Health experts have begun to destroy samples of a potentially lethal flu strain sent to laboratories around the world by a US testing organisation.
Current vaccines do not guard against the 50-year-old flu strain
The samples are of Asian flu, which killed between one and four million people in 1957 but disappeared by 1968.
Testing kits containing the virus were sent to more than 3,700 laboratories in 18 countries from Brazil to Lebanon.
The World Health Organization said the virus could "easily cause an influenza epidemic" if not handled properly.
Canada, Hong Kong, South Korea and Singapore have all destroyed their samples, the WHO said, and Germany said it had disposed of its virus as well.
Taiwan was said to be moving "very, very fast" to destroy the samples it had received, and Japan said its health ministry had ordered it destroyed in the nine labs that had it.
The WHO was unable to confirm how much had been destroyed in US labs, which received the vast majority of the samples.
The full list of countries and areas where laboratories received the virus is: Bermuda, Belgium, Brazil, Canada, Chile, France, Germany, Hong Kong, Israel, Italy, Japan, Lebanon, Mexico, Saudi Arabia, Singapore, South Korea, Taiwan and the US.
Because the virus has not been in circulation since 1968, people born after that do not have antibodies against it - and current vaccines do not guard against it.
"If this virus were to infect one person, it would spread very rapidly," Klaus Stohr of the WHO told the BBC.
WHERE THE VIRUS WENT
Europe: Belgium, France, Germany, Italy
Americas: Bermuda, Brazil, Canada, Chile, Mexico, the US
Asia: Hong Kong, Japan, Singapore, South Korea, Taiwan
Middle East: Israel, Lebanon, Saudi Arabia
The College of American Pathologists sent out kits between October 2004 and February of this year.
On 8 April, the US government asked the body to write to the laboratories affected - of which 61 are outside the US and Canada - telling them to destroy the samples.
Given the concerns that the virus could be used in bio-terrorism, letters were sent to the laboratories before the mistake was made public.
Dr Stohr said the College of American Pathologists had not violated US regulations, which are now being revised.
The virus - technically known as H2N2 - was classified as Biological Safety Level 2, meaning that it was not considered particularly dangerous.
But the US government agency responsible for classifying viruses, the Centers for Disease Control and Prevention, says it was in the process of deciding whether to change the strain's classification when it found out that it had been widely circulated.

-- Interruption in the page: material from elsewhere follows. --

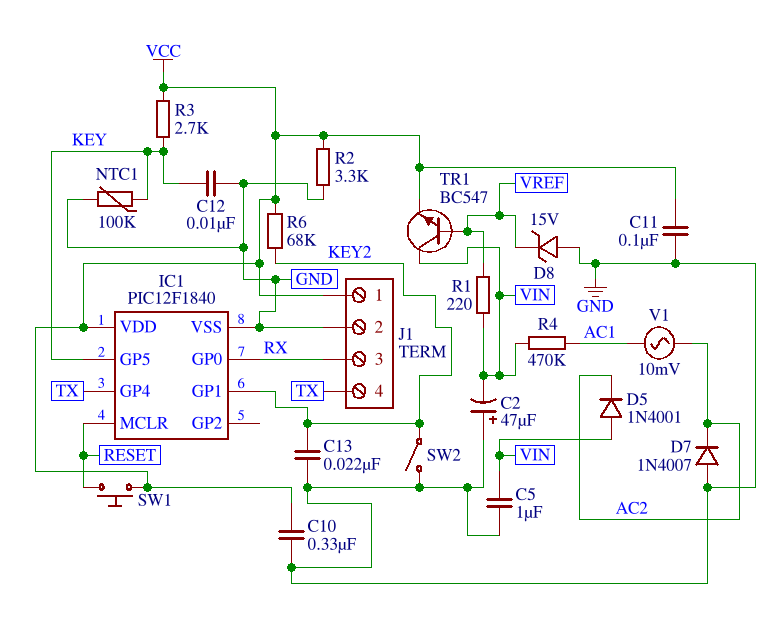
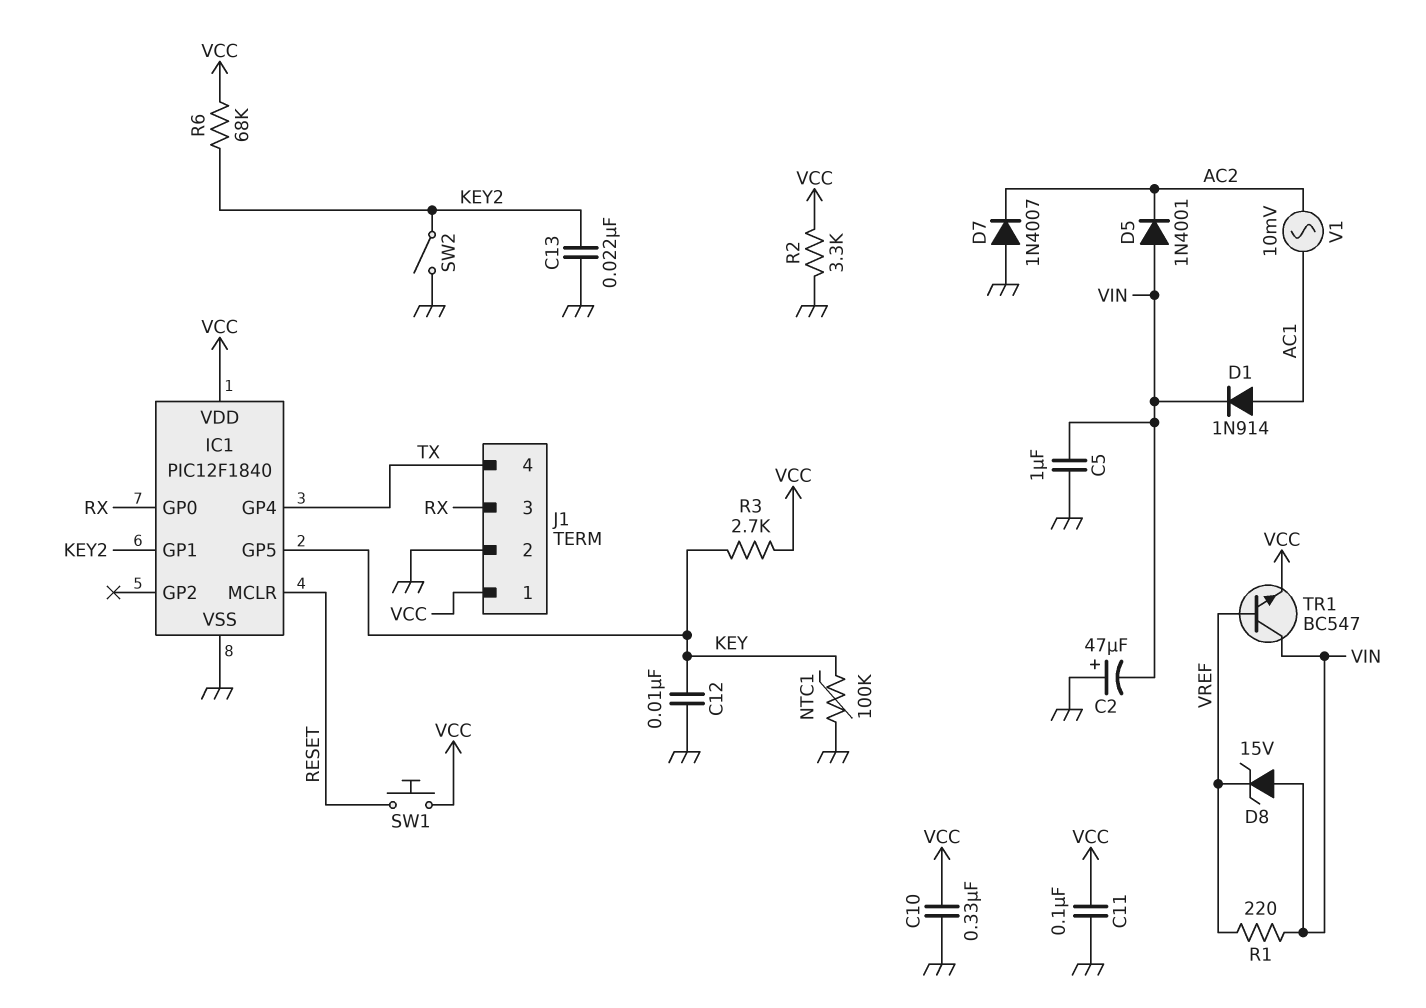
D1: none -> diode 1N914 (A AC1, K VIN)
D8: zener 15V (A GND, K VREF) -> zener 15V (A VIN, K VREF)
R4: 470k (AC1, VIN) -> none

Labs use the samples to test their ability to make diagnoses
The WHO says there is no guarantee that every sample of the virus can be traced and destroyed because some of the laboratories may have sent derivatives of the sample elsewhere.
But there have been no reports of anyone becoming ill from handling the virus, which the WHO called reassuring.
"The risk is considered to be low... but as long as this is out, it is possible laboratory technicians can become infected," Dr Stohr said.
Laboratories use the kits to show they can correctly identify different strains of a virus.
They normally include strains in current or recent circulation.
It is hoped the laboratories will have destroyed the vials by the end of the week.